There is a vast and rapidly increasing quantity of scientific, corporate, government, and crowd-sourced data published on the emerging Data Web. Open Data are expected to play a catalyst role in the way structured information is exploited on a large scale. This offers a great potential for building innovative products and services that create new value from already collected data. It is expected to foster active citizenship (e.g., around the topics of journalism, greenhouse gas emissions, food supply-chains, smart mobility, etc.) and world-wide research according to the “fourth paradigm of science”.
Published datasets are openly available on the Web. A traditional view of digitally preserving them by “pickling them and locking them away” for future use, conflicts with their evolution. There are a number of approaches and frameworks, such as the Linked Data Stack, that manage a full life-cycle of the Data Web. More specifically, these techniques are expected to tackle major issues such as the synchronisation problem (how to monitor changes), the curation problem (how to repair data imperfections and add value over time), the appraisal problem (how to assess the quality of a dataset), the citation and provenance problem (how to cite a particular version of a linked dataset, how to keep the lineage/provenance of the data), the archiving problem (how to retrieve the most recent or a particular version of a dataset), and the sustainability problem (how to support preservation at scale, ensuring long-term access).
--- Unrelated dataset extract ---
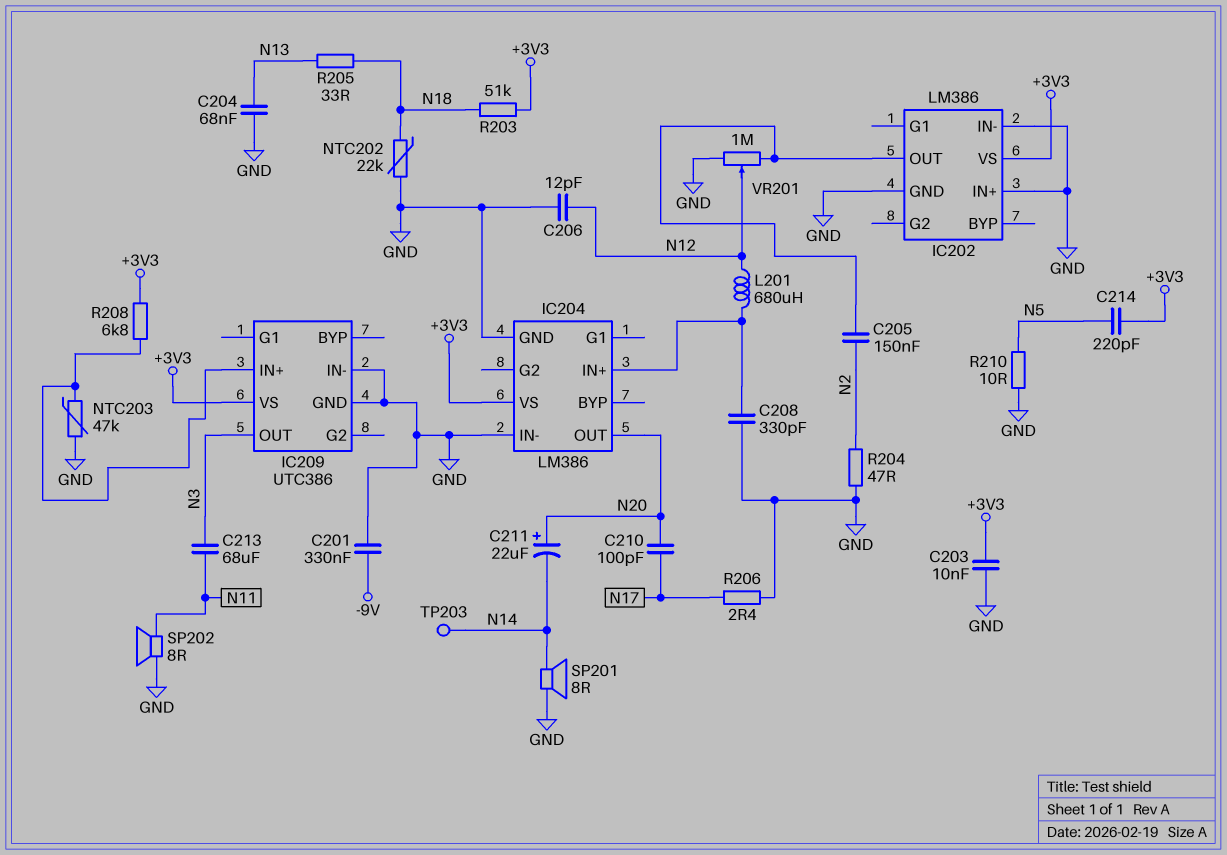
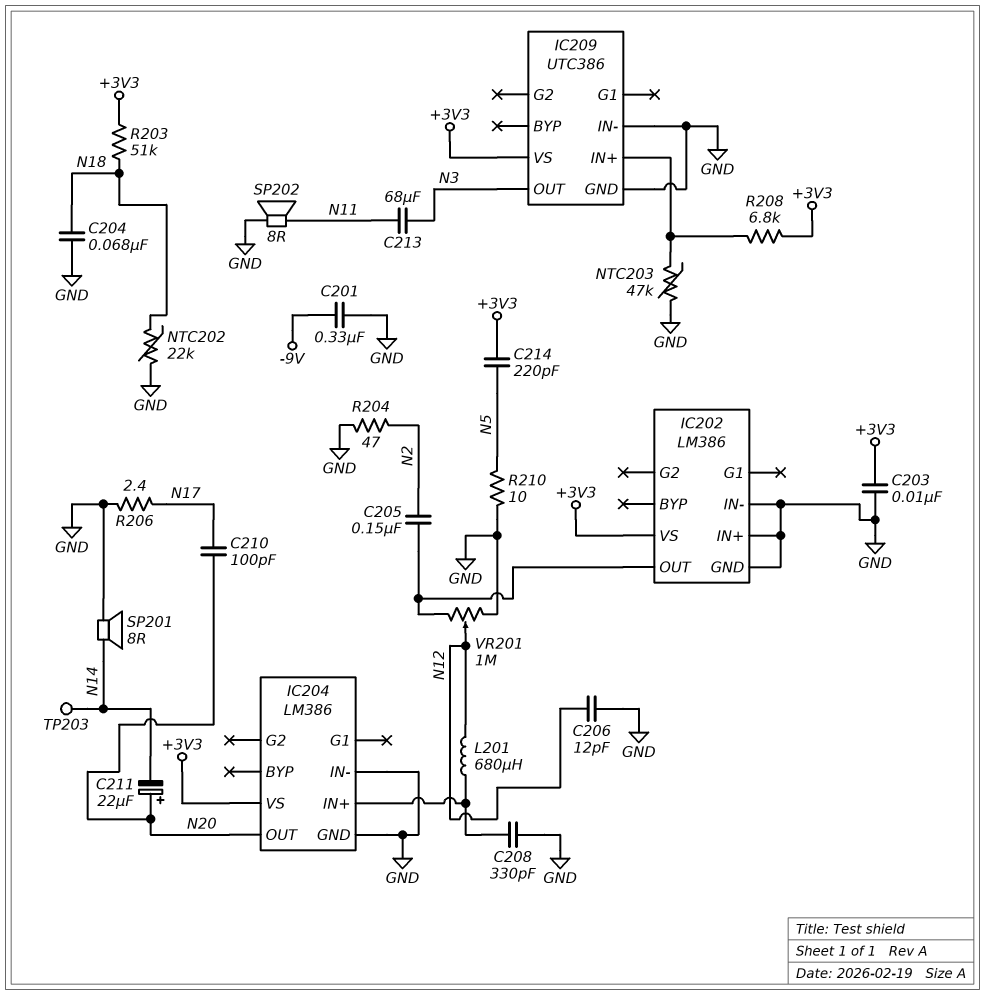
C204: 68nF (GND, N13) -> 68nF (GND, N18)
R205: 33 (N13, N18) -> none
Managing the evolution and preservation of linked open datasets poses a number of challenges, mainly related to the nature of the Linked Data principles and the RDF data model. Since resources are globally interlinked, effective citation measures are required. Another challenge is to determine the consequences that changes to one LOD dataset may have implications to other datasets linked to it. The distributed, dynamic nature of LOD datasets furthermore introduces additional complexity, since external sources that are being linked to may change or become unavailable. Finally, another challenge is to identify means to afford on-going access to continuously assess the quality of such dynamic datasets.